Posted by: Michael Heath | May 21, 2009 1:55 PM
Michael-I recognized what you were saying initially and addressed both aspects to a limited degree.
1. Science doesn't have governing bodies, that was addressed I think.
2. The organizing bodies we have aren't the kind you are talking about. They are very loose coalitions of like-minded scientists who want to collaborate on a particular topic. There is no discussion of the sorts you are talking about taking place in these organizations. The people not doing good science, don't get published in good journals and don't get cited, but that is as far as we can push things with the current scientific structure.
Hell, NSF and NIH are as close to grand organizing bodies as science currently has and they just make broad suggestions of things they want studied and then scientists decide to do it or not in their own ways (with lots of peer-review for quality control). They also don't influence even the majority of science.
You cannot think of science in the same way as you think of business; I know many folk (a lot of them in university administrations these days) that would like the scientific community to adhere to business principles like you suggest, but it doesn't and its not a good idea to force it. The free exchange we currently have has its drawbacks, but its been wildly successful.
Scientists shouldn't be changing science to make it more accessible to non-scientists if that also limits the science that ends up occurring. Instead, we should recognize that the scientific literature is hard for the untrained (that extremely important to admit, I don't read physics primary literature even though I'm a scientist) and we should focus on training individuals who can accurately bridge the science-public divide rather than trying to force scientists to do it all the time.
Posted by: Scott Reese | May 21, 2009 2:29 PM
David Attenborough made a missing-link comment? And he wasn't joking? Holy shit. I thought better of him.
Posted by: Uncephalized | May 21, 2009 2:41 PM
Funnily enough, I'm sitting here with BBC2 on in the background (I'm in the UK) and a trailer has just been on for the documentary.

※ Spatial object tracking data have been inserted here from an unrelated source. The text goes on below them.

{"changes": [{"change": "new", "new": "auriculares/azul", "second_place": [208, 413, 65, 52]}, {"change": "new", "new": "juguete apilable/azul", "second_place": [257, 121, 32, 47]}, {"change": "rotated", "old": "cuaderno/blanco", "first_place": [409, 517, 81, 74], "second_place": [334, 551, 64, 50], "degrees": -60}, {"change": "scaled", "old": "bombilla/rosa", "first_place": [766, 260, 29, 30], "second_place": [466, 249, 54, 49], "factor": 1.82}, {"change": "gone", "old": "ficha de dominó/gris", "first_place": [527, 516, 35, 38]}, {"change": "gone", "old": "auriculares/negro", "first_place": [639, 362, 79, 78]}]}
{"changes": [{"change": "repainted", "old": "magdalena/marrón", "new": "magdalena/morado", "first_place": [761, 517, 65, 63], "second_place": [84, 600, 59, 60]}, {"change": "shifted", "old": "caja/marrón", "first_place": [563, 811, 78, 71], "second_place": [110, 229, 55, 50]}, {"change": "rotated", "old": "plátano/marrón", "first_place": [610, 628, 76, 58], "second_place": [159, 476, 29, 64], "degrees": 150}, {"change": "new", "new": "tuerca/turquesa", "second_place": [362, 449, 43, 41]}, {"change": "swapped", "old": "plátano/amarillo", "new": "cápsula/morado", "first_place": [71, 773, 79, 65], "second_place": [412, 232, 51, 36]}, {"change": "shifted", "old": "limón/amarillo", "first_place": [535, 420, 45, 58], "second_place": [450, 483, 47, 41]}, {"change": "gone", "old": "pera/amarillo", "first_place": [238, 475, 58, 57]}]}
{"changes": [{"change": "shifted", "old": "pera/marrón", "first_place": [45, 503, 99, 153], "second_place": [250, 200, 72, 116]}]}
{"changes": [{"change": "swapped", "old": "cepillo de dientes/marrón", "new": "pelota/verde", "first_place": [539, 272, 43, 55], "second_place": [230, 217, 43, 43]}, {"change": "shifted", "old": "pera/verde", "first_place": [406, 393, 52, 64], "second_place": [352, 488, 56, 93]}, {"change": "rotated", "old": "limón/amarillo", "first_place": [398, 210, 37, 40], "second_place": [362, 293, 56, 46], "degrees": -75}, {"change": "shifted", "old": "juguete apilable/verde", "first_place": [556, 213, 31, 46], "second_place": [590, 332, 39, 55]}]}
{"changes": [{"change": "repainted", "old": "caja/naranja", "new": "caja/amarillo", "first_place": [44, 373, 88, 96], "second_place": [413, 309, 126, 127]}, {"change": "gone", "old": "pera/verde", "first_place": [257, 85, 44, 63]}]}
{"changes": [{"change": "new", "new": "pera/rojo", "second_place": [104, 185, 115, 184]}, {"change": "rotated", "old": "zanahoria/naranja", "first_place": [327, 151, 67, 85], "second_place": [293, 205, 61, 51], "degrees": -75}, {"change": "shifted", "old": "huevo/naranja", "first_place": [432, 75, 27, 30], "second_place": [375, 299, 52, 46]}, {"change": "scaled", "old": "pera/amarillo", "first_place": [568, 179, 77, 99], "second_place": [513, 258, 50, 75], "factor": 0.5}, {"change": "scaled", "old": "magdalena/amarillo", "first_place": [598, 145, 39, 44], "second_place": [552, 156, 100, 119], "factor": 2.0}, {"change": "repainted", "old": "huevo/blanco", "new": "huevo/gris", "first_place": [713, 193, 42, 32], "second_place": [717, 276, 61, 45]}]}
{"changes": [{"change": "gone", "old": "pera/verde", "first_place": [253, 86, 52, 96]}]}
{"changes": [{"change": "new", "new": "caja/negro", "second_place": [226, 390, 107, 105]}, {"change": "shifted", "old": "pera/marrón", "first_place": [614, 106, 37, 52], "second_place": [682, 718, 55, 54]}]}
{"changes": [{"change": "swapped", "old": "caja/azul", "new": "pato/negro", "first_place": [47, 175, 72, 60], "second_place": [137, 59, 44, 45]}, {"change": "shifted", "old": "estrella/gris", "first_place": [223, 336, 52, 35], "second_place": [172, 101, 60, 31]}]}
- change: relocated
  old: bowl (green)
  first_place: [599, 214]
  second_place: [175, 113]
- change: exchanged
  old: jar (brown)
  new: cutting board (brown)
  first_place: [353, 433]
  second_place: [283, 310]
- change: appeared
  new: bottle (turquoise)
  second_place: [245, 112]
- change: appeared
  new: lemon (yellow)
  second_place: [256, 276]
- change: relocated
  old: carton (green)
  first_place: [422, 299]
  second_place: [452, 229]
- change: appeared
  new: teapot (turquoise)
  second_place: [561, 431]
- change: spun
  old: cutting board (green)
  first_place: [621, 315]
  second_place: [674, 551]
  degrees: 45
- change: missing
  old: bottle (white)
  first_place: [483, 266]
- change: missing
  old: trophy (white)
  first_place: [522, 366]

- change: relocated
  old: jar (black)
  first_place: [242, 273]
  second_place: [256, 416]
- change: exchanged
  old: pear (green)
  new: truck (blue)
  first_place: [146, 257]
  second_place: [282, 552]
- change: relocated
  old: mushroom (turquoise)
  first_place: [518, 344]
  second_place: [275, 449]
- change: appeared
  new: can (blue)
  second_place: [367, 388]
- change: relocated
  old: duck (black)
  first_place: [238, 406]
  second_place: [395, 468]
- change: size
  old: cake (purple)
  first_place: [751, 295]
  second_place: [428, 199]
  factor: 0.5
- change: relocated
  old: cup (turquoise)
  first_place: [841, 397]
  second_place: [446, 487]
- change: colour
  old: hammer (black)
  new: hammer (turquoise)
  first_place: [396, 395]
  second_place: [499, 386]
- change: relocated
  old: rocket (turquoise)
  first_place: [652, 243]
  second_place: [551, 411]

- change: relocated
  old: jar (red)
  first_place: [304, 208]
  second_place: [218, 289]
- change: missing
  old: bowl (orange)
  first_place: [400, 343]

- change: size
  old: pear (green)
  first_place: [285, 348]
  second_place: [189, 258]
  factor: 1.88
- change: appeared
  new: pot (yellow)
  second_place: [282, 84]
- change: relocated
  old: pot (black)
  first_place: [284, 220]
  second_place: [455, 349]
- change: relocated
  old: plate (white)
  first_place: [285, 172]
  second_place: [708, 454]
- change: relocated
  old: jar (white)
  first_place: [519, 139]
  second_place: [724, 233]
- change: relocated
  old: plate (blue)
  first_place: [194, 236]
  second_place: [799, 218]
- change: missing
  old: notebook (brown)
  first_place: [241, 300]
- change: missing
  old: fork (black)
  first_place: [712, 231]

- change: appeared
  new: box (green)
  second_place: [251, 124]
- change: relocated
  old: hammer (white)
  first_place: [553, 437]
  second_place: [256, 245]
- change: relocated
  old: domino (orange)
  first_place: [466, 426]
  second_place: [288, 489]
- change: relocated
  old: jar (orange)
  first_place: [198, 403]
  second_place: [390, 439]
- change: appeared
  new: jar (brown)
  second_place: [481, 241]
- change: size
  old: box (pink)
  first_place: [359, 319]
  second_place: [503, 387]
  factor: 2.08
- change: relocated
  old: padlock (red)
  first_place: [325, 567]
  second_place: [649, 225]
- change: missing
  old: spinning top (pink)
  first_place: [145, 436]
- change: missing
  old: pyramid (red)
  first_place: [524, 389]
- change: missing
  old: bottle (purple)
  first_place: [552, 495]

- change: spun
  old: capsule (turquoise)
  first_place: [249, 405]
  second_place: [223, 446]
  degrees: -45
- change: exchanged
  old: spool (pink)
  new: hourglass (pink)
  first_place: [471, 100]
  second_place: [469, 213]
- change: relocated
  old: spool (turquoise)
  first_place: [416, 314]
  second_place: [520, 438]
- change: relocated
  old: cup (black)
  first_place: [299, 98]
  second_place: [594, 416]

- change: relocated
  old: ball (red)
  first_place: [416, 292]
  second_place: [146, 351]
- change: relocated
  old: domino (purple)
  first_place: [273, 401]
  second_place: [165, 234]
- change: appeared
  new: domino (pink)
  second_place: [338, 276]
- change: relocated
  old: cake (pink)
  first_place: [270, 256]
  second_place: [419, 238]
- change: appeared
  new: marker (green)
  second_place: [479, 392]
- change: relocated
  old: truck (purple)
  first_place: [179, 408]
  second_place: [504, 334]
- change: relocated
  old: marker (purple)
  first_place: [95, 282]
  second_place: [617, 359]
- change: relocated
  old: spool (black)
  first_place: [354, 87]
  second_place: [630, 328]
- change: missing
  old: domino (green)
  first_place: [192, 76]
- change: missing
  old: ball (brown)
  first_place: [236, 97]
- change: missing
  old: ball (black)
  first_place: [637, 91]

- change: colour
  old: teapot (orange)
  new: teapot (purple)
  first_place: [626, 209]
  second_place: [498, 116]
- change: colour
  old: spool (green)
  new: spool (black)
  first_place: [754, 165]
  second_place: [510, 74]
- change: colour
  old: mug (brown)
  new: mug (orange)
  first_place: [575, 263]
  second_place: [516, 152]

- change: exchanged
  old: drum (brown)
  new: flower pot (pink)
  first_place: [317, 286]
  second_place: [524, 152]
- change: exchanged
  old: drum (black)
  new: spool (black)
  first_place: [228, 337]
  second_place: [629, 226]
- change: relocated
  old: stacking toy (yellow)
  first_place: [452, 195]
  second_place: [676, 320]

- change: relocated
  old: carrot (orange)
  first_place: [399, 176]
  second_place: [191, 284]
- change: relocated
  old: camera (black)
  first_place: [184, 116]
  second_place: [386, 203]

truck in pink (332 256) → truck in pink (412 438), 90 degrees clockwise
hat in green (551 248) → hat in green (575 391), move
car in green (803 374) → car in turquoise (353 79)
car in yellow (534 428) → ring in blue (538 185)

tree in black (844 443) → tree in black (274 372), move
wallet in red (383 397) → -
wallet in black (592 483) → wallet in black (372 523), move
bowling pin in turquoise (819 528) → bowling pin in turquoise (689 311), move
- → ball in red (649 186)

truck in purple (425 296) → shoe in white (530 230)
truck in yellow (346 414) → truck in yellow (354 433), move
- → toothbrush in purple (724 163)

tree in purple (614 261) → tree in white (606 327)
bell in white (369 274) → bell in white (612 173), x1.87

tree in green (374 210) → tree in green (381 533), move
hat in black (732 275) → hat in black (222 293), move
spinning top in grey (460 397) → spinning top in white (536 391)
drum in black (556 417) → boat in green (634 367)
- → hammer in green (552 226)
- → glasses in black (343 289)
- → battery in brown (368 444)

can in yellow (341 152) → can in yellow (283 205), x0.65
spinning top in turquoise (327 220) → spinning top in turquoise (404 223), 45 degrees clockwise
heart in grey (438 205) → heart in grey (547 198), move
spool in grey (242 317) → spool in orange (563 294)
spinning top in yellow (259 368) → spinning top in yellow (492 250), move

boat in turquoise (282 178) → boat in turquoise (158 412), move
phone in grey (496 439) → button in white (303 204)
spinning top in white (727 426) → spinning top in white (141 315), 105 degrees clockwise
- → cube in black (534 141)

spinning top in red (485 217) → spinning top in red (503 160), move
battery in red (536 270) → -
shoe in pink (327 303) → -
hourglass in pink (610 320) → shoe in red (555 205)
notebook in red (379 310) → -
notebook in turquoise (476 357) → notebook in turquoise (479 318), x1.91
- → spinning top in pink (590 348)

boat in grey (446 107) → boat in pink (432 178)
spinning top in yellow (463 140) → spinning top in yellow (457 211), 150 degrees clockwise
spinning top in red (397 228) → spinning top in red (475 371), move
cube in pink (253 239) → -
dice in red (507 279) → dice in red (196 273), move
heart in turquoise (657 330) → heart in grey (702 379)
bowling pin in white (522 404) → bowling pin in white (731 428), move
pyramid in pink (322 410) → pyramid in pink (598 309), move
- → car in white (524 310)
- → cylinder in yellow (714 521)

Narrated by David Attenborough FFS. He should know better.
Posted by: MarkW | May 21, 2009 3:02 PM
I just feel great disillusion with The History Channel now.
Posted by: Jon Lester | May 21, 2009 3:24 PM
Jeez. I thought this "missing link" nonsense was dealt with a long time ago. But IMO it really isn't any worse than calling certain Indonesian hominin fossils "hobbits" or what the BBC did to a certain medieval battle(they called the whole episode "The Battle for Middle Earth". I guess this is the only way they can get anybody's attention these days.
Anne G
Posted by: Anne | May 21, 2009 8:06 PM
Elaine:
"I think the best thing would be to have news organizations hire people who are literate in the sciences - and able to write about them in a way that is comprehensible to the layperson without being condescending to the layperson - to do their science reporting."
Terrific idea; it would be nice thought, if they start by hiring people that are just plain literate.